Before OER, the introductory biology textbook and homework packet cost up to $250 per student. “We adopted a low-cost homework and in-class quizzing system that cost $12,” Choi says. “Estimating that about 500 students take the course each year, that's more than $100,000 per year (in savings) for this single course.”

When the transition to OER began, one class had access to both the faculty-written textbook and a commercial textbook. “We surveyed students to see which resources they used, and they overwhelmingly used our web pages over the alternatives,” Choi says.

From teachers to textbook authors

The idea to use OER resources was initially prompted by Choi’s recognition that students struggled to learn about membranes, molecules, and metabolism from an evolutionary perspective, Spencer says. “The textbooks we used did not integrate evolutionary thinking into that content, and in fact were very human-centered in their approach.” 

Choi had already developed OER readings as blog posts for about a quarter of the “Biological Principles” course in 2012 when the decision was made to develop the School’s own textbook, with Choi, Kerr, and Spencer dividing the writing duties. “Personally, I felt like it was down to the wire to get everything in place, but our mutual commitment to serving our students was a strong motivator to keep at it,” Kerr says.
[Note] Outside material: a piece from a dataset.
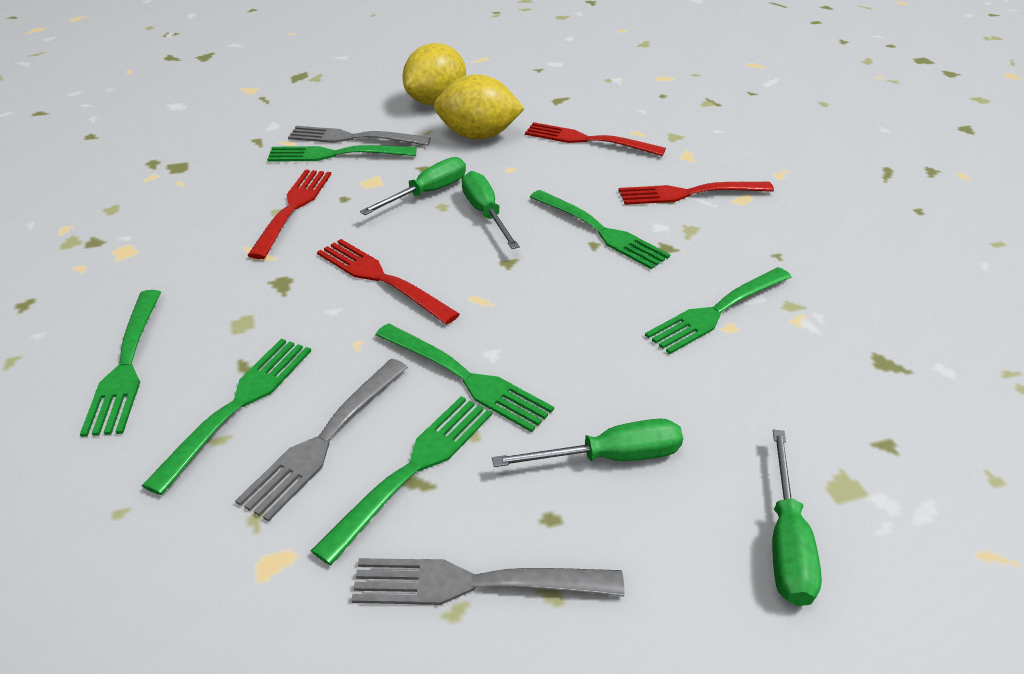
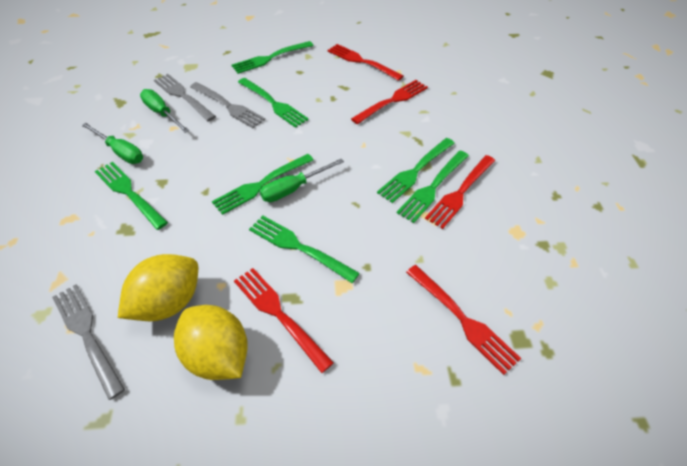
green screwdriver: 4 -> 3
red fork: 4 -> 5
Chaohua Ou, assistant director of Special Projects and Educational Initiatives at Georgia Tech’s Center for Teaching and Learning (CTL), adds that OER is used in many ways across the Institute, explaining that it includes “many things, not just books. They could be materials for teaching, learning, and research in any format or medium that are publicly accessible.”
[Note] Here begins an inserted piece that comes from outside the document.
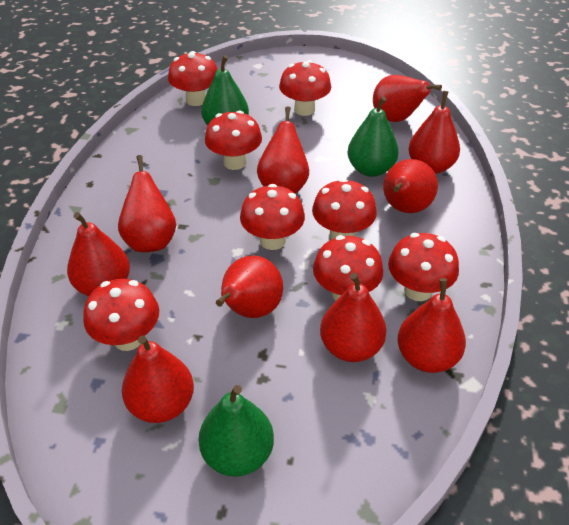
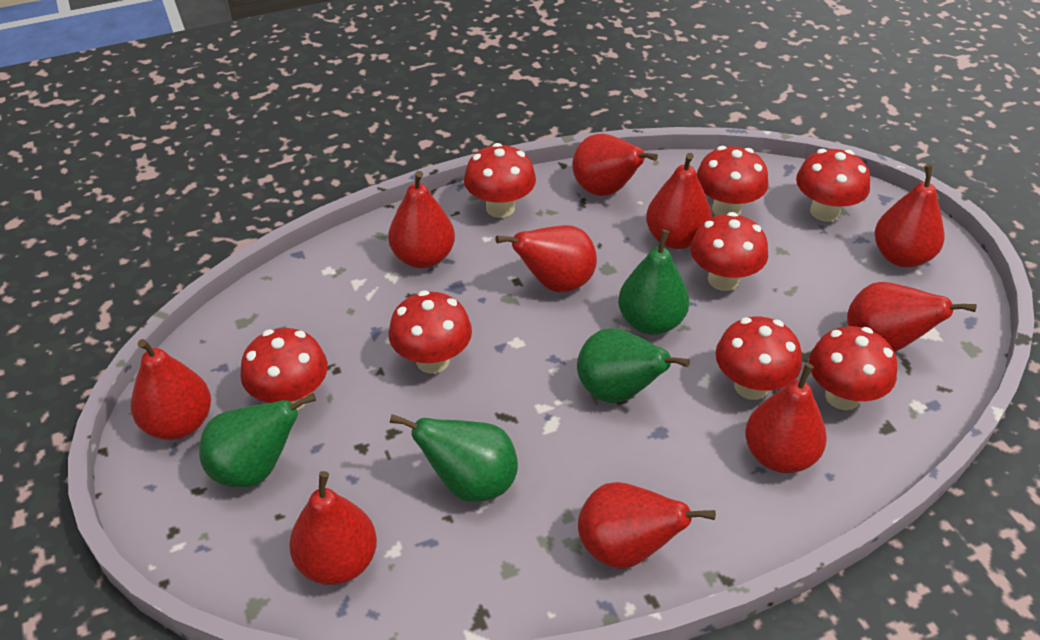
green pear: 3 -> 4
Ou says that Choi, Kerr, and Spencer were the second group of Georgia Tech faculty to receive an Affordable Learning Georgia grant in 2015 to fund the textbook initiative, with the first group led by Industrial Design faculty. Affordable Learning Georgia is an organization dedicated to reducing education costs by endorsing the use of OER in Georgia schools.

Crafting a Georgia Tech-specific textbook

Choi, Kerr, Spencer, and other faculty who instruct in the introductory biology courses at Georgia Tech spent a semester crafting very specific learning objectives for every class session of the “Biological Principles” course. “These objectives are designed to let students know precisely what we expect them to know and be able to do by the end of the class session,” Kerr says. “Without the learning objectives, I don’t think we could have written the textbook in such a targeted and streamlined way.”

“Writing this book was focused, fast, and furious,” Spencer says. “I was so excited to be implementing a free textbook resource that was truly focused on only the content and applications that we wanted the students to know for the course. When writing to deadline, I felt more attuned to the course content, and more considerate of what students typically already knew and what they so often struggled with in the course.”

A textbook for the second introductory biology course, “Organismal Biology,” came about because the faculty decided it was not reasonable to require students to buy a full commercial textbook for just one semester of the two-semester course sequence. 

“Our successful development and release of the ‘Biological Principles’ OER spurred me to take on a similar project for ‘Organismal Biology,’” Kerr says. 

Choi says since OER has trended in higher education, commercial publishers have launched lower-cost options such as rentals or online subscriptions. Yet he says students lose access to those when their subscriptions or rentals expire. “Our web pages are accessible to students for as long as we continue to host the site.”

Faculty across Biological Sciences have been supportive of OER, Spencer adds, “after seeing the data that we’ve done ‘no harm’ to student learning — while saving them on textbook and online homework system costs.”